Nicholas Opiyo, one of Uganda’s best-known human rights lawyers, was arrested on flimsy grounds and charged with money laundering.

Ugandan security authorities arrested prominent lawyer Nicholas Opiyo on 22 December for alleged money laundering and “related malicious acts”. Opiyo allegedly withdrew US$340,000 from the account of the organisation he founded, Chapter Four Uganda, on 8 October “knowing that the said funds were proceeds of crime”.

“Investigations are progressing well and new developments will be communicated in due course. He remains in custody of the Special Investigations Unit,” Uganda Police tweeted after the arrest.


According to Chapter Four’s press release, the allegations are fictitious. For the head of the Ugandan office of the International Centre for Transitional Justice, Sarah Kihika Kasande, the allegations of money laundering are also unfounded.

“They should have called him to the police to record a statement. Instead, he was forcibly arrested and detained without contact with the outside world.”

The first hearing was held on 24 December. The judge had denied Opiyo bail on the grounds that he had no jurisdiction over the case. The Supreme Court hearing scheduled for 28 December was postponed to 11 January. Nicholas Opiyo remains in custody until then.

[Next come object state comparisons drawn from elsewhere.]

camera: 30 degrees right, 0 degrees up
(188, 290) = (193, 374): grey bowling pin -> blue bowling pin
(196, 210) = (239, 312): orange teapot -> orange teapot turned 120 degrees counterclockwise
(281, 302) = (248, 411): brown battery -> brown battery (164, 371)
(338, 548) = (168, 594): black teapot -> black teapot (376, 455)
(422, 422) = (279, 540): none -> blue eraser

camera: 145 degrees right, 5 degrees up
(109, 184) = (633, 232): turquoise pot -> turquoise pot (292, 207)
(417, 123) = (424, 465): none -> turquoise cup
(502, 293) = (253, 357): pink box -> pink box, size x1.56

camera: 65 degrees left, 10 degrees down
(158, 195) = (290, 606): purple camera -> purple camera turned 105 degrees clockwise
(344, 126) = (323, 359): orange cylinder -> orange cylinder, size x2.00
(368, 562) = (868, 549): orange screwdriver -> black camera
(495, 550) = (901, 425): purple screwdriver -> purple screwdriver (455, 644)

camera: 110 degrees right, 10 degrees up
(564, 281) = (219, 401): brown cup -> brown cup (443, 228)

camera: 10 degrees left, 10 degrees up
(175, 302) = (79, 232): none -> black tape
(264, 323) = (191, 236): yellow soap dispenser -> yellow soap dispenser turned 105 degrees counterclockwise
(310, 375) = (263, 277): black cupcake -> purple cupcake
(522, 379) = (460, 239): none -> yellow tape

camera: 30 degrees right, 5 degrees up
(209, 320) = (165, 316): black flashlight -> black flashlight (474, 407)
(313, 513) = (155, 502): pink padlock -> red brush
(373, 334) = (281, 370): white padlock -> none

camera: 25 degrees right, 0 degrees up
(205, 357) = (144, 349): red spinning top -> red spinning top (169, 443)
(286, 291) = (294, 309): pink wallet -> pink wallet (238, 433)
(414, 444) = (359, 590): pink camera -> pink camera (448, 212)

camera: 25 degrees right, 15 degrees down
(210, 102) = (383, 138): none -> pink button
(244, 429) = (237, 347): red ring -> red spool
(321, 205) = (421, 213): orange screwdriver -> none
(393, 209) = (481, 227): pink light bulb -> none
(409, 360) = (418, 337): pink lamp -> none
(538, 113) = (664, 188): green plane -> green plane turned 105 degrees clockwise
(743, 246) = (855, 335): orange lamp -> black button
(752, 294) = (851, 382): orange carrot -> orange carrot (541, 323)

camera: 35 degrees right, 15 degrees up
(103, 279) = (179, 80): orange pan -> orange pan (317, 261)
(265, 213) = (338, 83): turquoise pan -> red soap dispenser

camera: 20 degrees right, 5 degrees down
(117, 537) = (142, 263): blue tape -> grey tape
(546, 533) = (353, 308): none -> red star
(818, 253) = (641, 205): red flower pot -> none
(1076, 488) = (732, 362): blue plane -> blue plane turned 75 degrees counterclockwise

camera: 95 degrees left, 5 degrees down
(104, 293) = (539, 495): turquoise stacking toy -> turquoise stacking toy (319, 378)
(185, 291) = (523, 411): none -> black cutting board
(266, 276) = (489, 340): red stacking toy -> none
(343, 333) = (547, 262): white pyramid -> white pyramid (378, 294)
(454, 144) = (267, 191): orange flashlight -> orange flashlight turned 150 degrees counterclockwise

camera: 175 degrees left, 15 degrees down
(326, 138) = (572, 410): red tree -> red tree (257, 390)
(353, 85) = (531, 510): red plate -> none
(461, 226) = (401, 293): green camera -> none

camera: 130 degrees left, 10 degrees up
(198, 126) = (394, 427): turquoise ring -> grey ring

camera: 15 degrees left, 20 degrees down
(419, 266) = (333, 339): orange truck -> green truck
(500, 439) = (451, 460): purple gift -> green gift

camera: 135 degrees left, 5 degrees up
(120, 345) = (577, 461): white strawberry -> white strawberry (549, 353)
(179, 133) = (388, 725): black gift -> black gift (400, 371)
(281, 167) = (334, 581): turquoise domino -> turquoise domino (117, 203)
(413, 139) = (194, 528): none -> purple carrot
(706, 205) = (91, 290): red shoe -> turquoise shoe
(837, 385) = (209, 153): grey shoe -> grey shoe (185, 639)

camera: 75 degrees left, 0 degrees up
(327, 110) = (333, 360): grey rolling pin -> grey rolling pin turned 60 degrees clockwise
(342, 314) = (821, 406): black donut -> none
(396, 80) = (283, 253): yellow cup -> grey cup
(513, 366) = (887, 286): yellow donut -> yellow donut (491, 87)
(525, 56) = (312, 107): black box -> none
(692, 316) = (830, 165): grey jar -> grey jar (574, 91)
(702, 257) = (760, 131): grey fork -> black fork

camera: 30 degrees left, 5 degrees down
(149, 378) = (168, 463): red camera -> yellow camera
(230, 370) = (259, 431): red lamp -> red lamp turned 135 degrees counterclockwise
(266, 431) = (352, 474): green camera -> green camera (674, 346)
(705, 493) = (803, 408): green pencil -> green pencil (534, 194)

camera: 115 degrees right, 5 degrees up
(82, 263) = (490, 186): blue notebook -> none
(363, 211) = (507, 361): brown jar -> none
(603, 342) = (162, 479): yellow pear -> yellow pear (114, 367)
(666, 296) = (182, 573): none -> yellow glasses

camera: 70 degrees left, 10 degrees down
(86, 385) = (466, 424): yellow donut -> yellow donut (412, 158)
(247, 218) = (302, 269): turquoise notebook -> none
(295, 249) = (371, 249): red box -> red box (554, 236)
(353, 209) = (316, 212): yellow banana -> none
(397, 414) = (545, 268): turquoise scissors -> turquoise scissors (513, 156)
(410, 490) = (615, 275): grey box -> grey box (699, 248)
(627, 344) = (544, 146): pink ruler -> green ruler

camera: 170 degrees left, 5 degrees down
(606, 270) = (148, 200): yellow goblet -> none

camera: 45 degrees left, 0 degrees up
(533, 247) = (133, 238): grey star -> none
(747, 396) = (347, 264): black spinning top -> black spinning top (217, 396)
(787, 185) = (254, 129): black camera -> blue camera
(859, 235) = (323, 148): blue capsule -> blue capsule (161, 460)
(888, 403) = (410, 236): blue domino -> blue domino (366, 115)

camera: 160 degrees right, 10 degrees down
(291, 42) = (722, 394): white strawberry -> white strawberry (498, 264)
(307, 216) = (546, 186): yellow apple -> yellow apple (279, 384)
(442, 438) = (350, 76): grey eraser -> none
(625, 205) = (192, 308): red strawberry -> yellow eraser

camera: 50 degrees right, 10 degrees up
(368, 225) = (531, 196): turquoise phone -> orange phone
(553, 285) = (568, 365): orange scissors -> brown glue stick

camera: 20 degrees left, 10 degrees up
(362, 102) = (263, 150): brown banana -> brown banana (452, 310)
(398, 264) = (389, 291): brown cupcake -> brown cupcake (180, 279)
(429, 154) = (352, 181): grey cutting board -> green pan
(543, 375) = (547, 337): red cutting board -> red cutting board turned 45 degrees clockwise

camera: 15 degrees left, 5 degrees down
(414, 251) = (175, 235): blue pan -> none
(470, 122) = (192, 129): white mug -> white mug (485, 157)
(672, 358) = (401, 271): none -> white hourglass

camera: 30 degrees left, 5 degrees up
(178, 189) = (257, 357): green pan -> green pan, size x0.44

Opiyo: Human Rights Advocate


Nicholas Opiyo is one of the most important actors in the struggle for human and civil rights in Uganda. As a lawyer, he advocates for the weakest and most marginalised sections of the population, mostly free of charge.

Opiyo has filed and won several important constitutional challenges: the successful challenge to the Anti-Pornography Act and the Public Order Acts restricting fundamental rights can be traced back to him. Opiyo was also instrumental in the conception of the law that makes torture a criminal offence in Uganda.

The queer community is likely to know Nicholas Opiyo mainly in connection with the Uganda Anti-Homosexuality Bill. Opiyo was instrumental in the repeal of the controversial law introduced in 2013, which gained sad notoriety in the Western media as the “Kill the Gays” law (male* background).

Opiyo sued against the controversial law and obtained its invalidity in a case before the Ugandan Constitutional Court. On 1 August 2014, the law was declared “null and void” by the Constitutional Court.

What is hidden behind the accusation?


For Julia Sánchez, secretary general of ActionAid International, the arrest “fits the pattern of an increasing crackdown on dissent and attacks on civil society in Uganda by agents of the state security service as the country approaches the next general election, due on 14 January 2021.”

Opiyo had last represented presidential candidate Robert Kyagulanyi aka Bobi Wine. Wine is one of East Africa’s biggest pop stars and is seen as Museveni’s strongest challenger in next month’s elections.


Yoweri Museveni has been in office since 1986. The presidential elections in January are expected to help him win his sixth term. But Ugandan youth in particular see Museveni as little more than an ageing despotic leader who fears for his power. They are drawn to Bobi Wine. The singer inspires with his catchy pop songs in which he criticises the government and calls on young people to go to the polls. His commitment earned him the nickname “Ghetto President”.

Wine has been arrested several times for “pissing off” the president. At least 54 people were reportedly killed by security forces in the recent November 2020 protests triggered by one of the musician’s countless arrests (source).